A causa dei recenti sviluppi della situazione in Birmania, con la fuga verso il vicino Bangladesh di oltre 300.000 rohingya musulmani, il PE ha adottato una risoluzione e rimandato a data da destinarsi la visita di una delegazione della commissione Commercio internazionale del PE.

Da anni il Parlamento europeo condanna il trattamento della comunità Rohingya in Birmania, definito dalle Nazioni Unite come "pulizia etnica". Ad agosto 2017, un gruppo di ribelli rohingya ha attaccato un posto di polizia e una base militare nello stato di Rakhine scatenando una violenta repressione da parte dell'esercito. Circa un terzo della popolazione (300.000 persone su un milione) ha cercato dunque rifugio nel vicino Bangladesh.

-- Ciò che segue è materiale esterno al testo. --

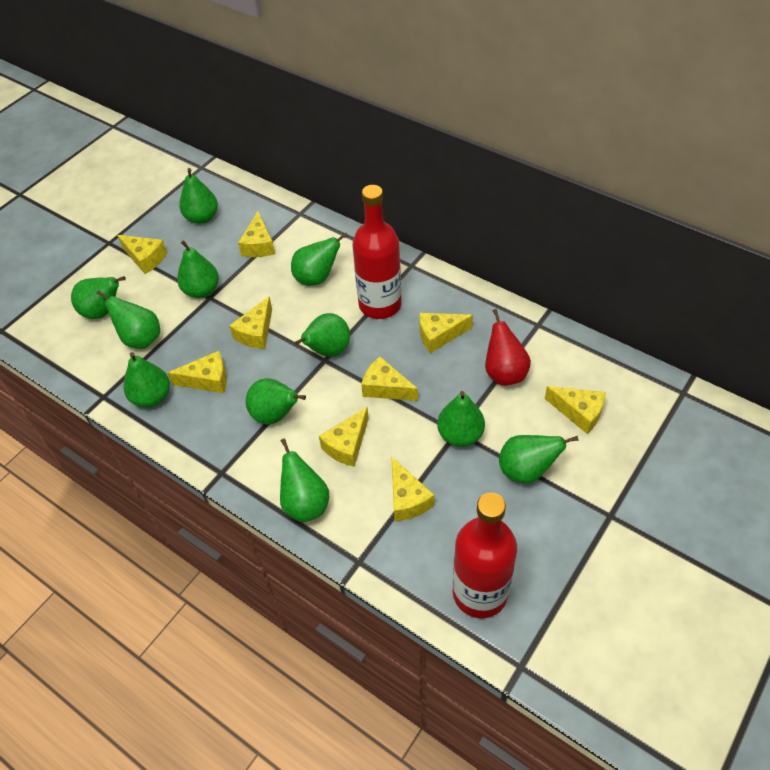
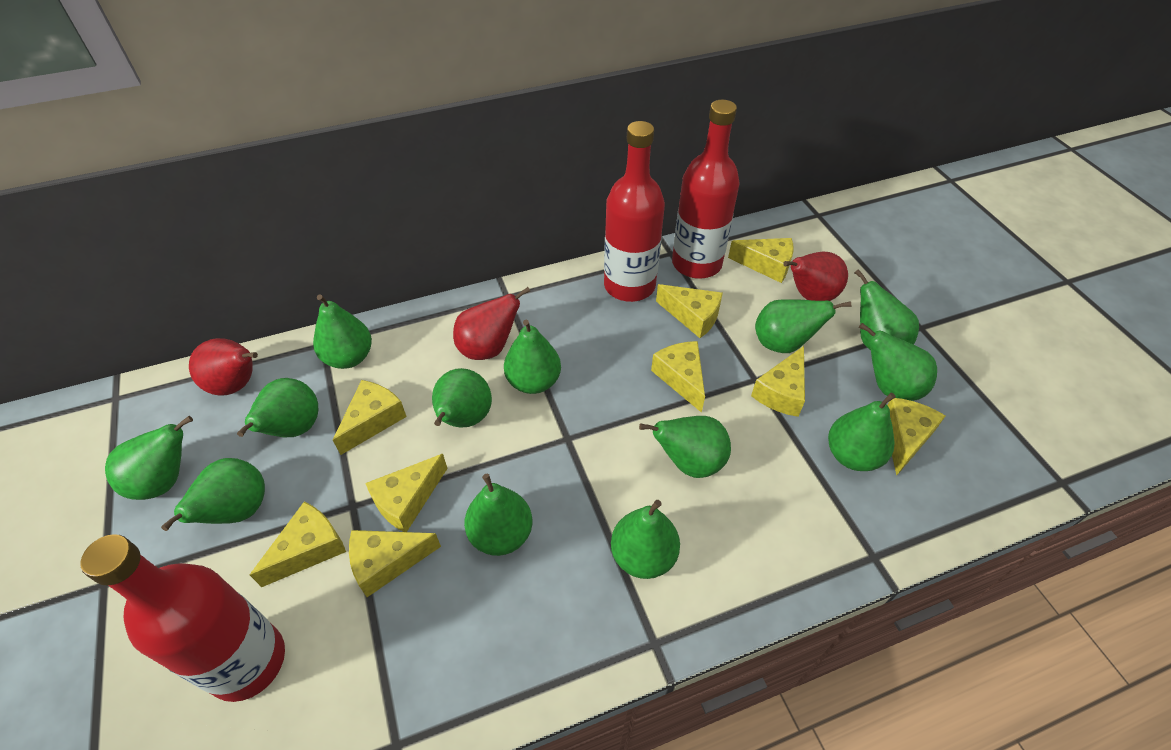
green pear: 11 -> 13
red bottle: 2 -> 3
red pear: 1 -> 3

Durante la plenaria di settembre 2017 gli eurodeputati hanno votato una risoluzione nella quale chiedono alle forze militari e di sicurezza birmane di porre termine a tale situazione, esortano la Birmania a garantire l’accesso agli osservatori indipendenti per investigare sulle gravi violazioni dei diritti umani, e invitano gli Stati membri dell'UE e la Commissione europea a sostenere i rifugiati.

Gli europarlamentari hanno chiesto inoltre al premio Nobel e premio Sacharov Aung San Suu Kyi, consigliera di stato birmana, di condannare chiaramente ogni istigazione all'odio razziale o religioso, e combattere le discriminazioni e le violenze contro la minoranza Rohingya.

Il presidente della sotto-commissione per i diritti dell'uomo del PE, Pier Antonio Panzeri, ha definito "drammatica" la situazione in Myanmar e commentato che "l’atteggiamento nei confronti dei Rohingya conferma la deriva antidemocratica del Paese: si vuole eliminare una minoranza etnica e religiosa".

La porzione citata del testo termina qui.